Ciekawe były też rozmowy z Ignacym Paderewskim, zacności człowiek ale megaloman. Cóż gdyby nim nie był to pewnie nie zostałby genialnym wirtuozem. Jest święcie przekonany, że Polska odzyskała niepodległość dzięki jego osobistym staraniom u amerykańskiego prezydenta Wilsona. Mam inne zdanie na ten temat. Amerykanie nie przystąpili do wojny w 1917 przechylając szale zwycięstwa na korzyść Anglii i Francji ot tak sobie. Poparcie Wilsona dla Polski też nie jest bezinteresowne. Czytałem te jego czternaście punktów wygłoszonych w Kongresie i jest tam mowa nie tylko o Polsce ale o całej Europie Środkowej. Jankesi mają w tym wszystkim jakiś cel. Jaki to się dopiero okaże. Niewykluczone, że będą próbowali zrealizować marzenie zastrzelonego w Sarajewie następcy tronu Franza Ferdinanda oraz jego zabójcy Gawrilo Principa. Obaj marzyli o Stanach Zjednoczonych Europy. Oczywiście Jankesi nie maja szans na zjednoczenie Zachodniej Europy ale w naszej części gdzie oprócz Polski i Rumunii jest cała masa niepodległych państw już jak najbardziej. Paderewski gdy mu o tym powiedziałem machnął tylko ręką, Amerykanie -powiedział to prostacy, hodowcy bydła, ogłady nabiorą za jakieś kilkaset lat. Możliwe, lepsi jednak prostacy niż ta dzicz bolszewicka. Powiedziałem mu o swoim pomyśle utworzenia Legionu Amerykańskiego mającego walczyć z bolszewikami u boku Armii Polskiej. Wręcz zapalił się do tego pomysłu, Jankesi dzięki jego wpływom też byli za. Kto się sprzeciwił? Oczywiście Bonaparte Partacz i to tylko dlatego, że nie był to jego pomysł. W rezultacie udało się utworzyć jedynie polsko-amerykańską eskadrę imienia Tadeusza Kościuszki.
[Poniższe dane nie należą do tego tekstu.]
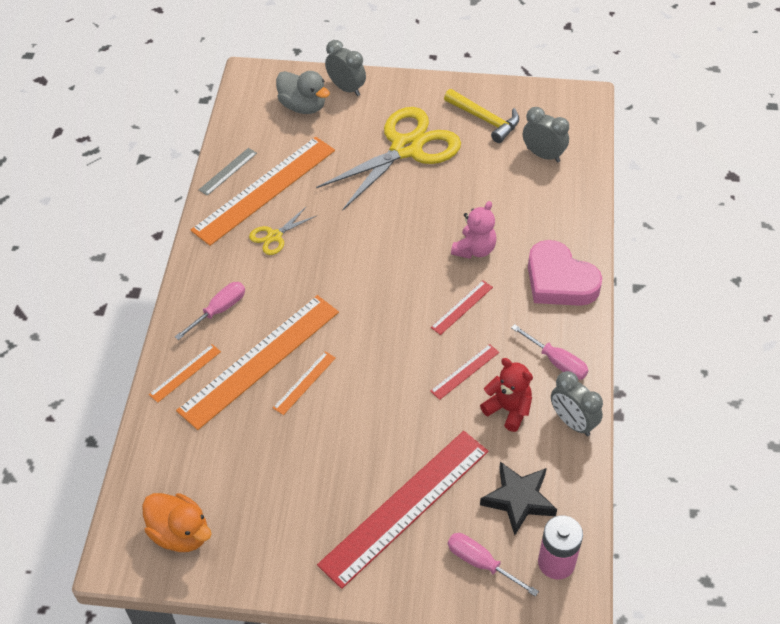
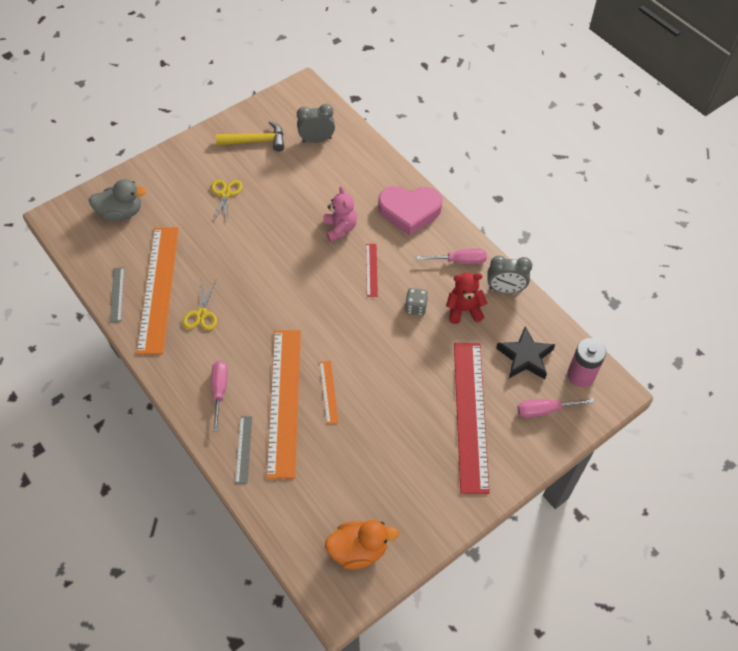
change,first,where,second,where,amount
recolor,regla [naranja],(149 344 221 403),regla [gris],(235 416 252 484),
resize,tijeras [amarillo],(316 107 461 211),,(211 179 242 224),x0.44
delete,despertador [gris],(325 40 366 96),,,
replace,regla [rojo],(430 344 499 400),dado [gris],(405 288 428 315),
A Paderewski, który został premierem tylko dlatego, że zaakceptowali to zarówno Piłsudski jak i Dmowski w grudniu 1919 złożył urząd jak sam mówił do niemożliwości zmęczony atakami zarówno z prawa jaki z lewa. Potem była wyprawa jak Kijów i jak każda wojna prowadzona przez dyletantów zakończyła sie spektakularna klęską. Z nowym premierem Grabskim pojechaliśmy na konferencje w Spa mimo, że Piłsudski nam to odradzał. Tutaj akurat muszę mu przyznać całkowitą rację. Sądziłem, że w każdej sytuacji warto rozmawiać, myliłem się . Co nam powiedzieli dzielni alianci w Spa? Zawrzyjcie pokój z bolszewikami a udzielimy wam pomocy. Dobre sobie. W lipcu 1920 gdy sytuacja stała sie rzeczywiście krytyczna przypomniano sobie wreszcie o mnie. Dyletanci i ich wódz Bonaparte Partacz w końcu doszli do wniosku, że bez fachowego szefa Sztabu Generalnego nic się nie da już zrobić.